The tea industry is awash in oft-cited statistics about its global dominance and projected growth.  But lately, I’ve observed some anecdotal activity that seems a better indicator that specialty tea may be on the verge of breaking into the big time.

My fellow researchers and journalists (especially those who are new to the tea industry) and I like to joke about how some “common knowledge” in the tea industry is impossible to verify.  One example I’m sure you’ve heard and probably used: Tea is the second-most drunk beverage in the world.  Really?  According to whom?  (Seriously, if you know, please tell me.)  It’s not hard to believe; just hard to fact-check.

Then there are the items that actually are facts, but are also unfortunately misused.  For instance, the Sage Group’s projection that tea sales in the U.S. are expected to exceed $10 billion in 2010 (from the Specialty Tea is Hot Report).  People using this stat frequently leave out that it includes beverage and non-beverage categories – meaning tea for brewing, as well as tea extracts, powders, and other tea for ingredients – and therefore is not directly applicable to tea shop growth, per se.
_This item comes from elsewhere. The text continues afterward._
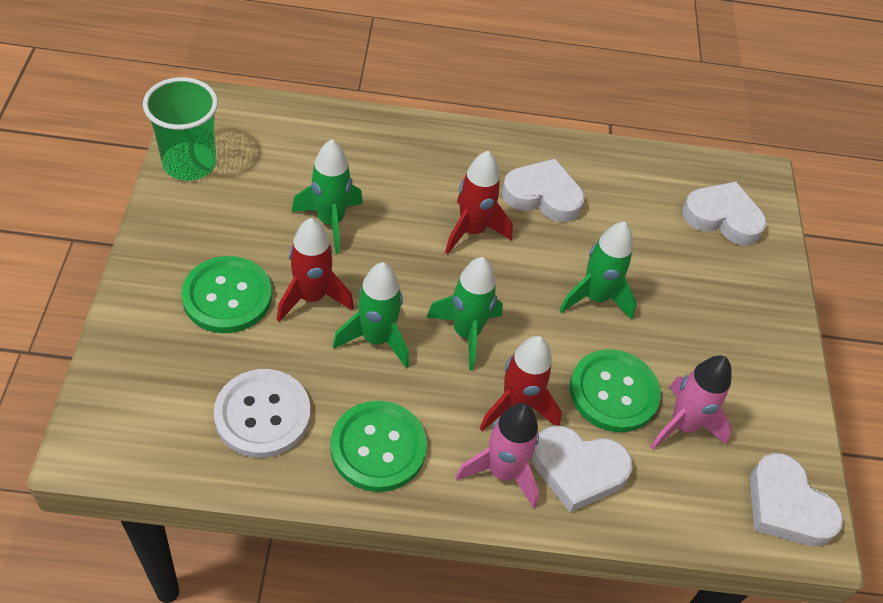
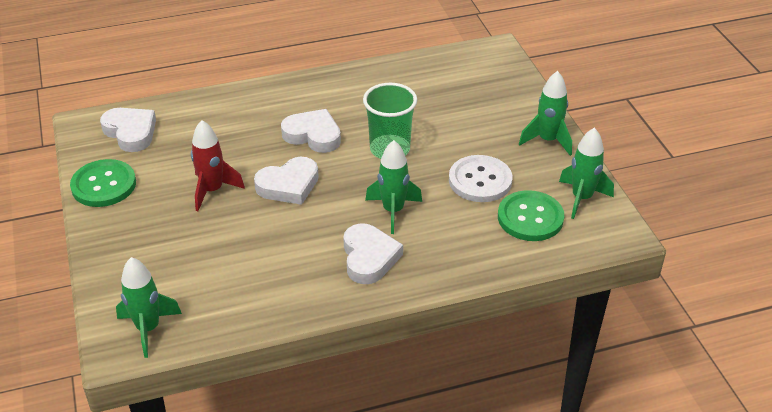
green button: 3 -> 2
pink rocket: 2 -> 0
red rocket: 3 -> 1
Until more specific, verifiable data is available, wonks like me are stuck with analyzing our own observations.  Two recent developments seem significant to me.

The first is the emergence of Village Tea Co. Launched at World Tea Expo in May, the company is rumored to have solid financial backing.  It hit the market with a multi-pronged business strategy encompassing two of the most successful models operating in the market today (see our interview with CEO Martin Ekechukwu), combined with an innovative approach appealing to the family.

Following the launch of its online business, Village Tea has begun opening its brick-and-mortar shops (see our story, as well as the more recent Dallas Business Journal coverage.).  So far, everything is going according to plan for Village Tea Co.  This is significant, in that the company has made no secret of its ultimate plan: world domination – or, as Ekechukwu put it, “the holy Grail,” also known as becoming the Starbucks of specialty tea.

It seems Ekechukwu will have to beat Starbucks to it; the Seattle coffee giant itself is currently experimenting with premium loose-leaf tea.  This is happening at 15th Ave. Coffee & Tea, Starbucks’ off-brand attempt at recapturing its neighborhood feel.  Reportedly, the company has several other such unique, culture-specific spots in the works.

Starbucks-branded stores serve bagged tea by Tazo (also owned by Starbucks), often, in my experience, in a paper cup with boiling water poured over it.  I’ve even had baristas ask me if I want one tea bag or two, indicating a lack of understanding of the quality of their tea and the correct brewing method.

15th Ave. promises a different experience.  Consider the description under “Our Teas” on the home page of the Web site: “Picked at the height of the season, dried and cared for, our teas are sourced from unique and distinguished tea farms.”  Jump to the tea page, and you’ll find a menu of 17 specialty teas, listing the name and origin, along with a detailed description of the leaf, the process, and the flavor.  Although the selection is noticeably mainstream, 15th Ave. does hand-brew its teas by the pot or the cup.

For at least the year and a half I’ve been covering the specialty tea business (and much longer, I suspect), many players have speculated on the industry’s potential to break into the big time.  In business journalism and research, we learn to “follow the money.”  Right now, the money seems to be leading, albeit cautiously, to specialty tea.

So, the next question people in the industry ask may be: “Is this really what we want?”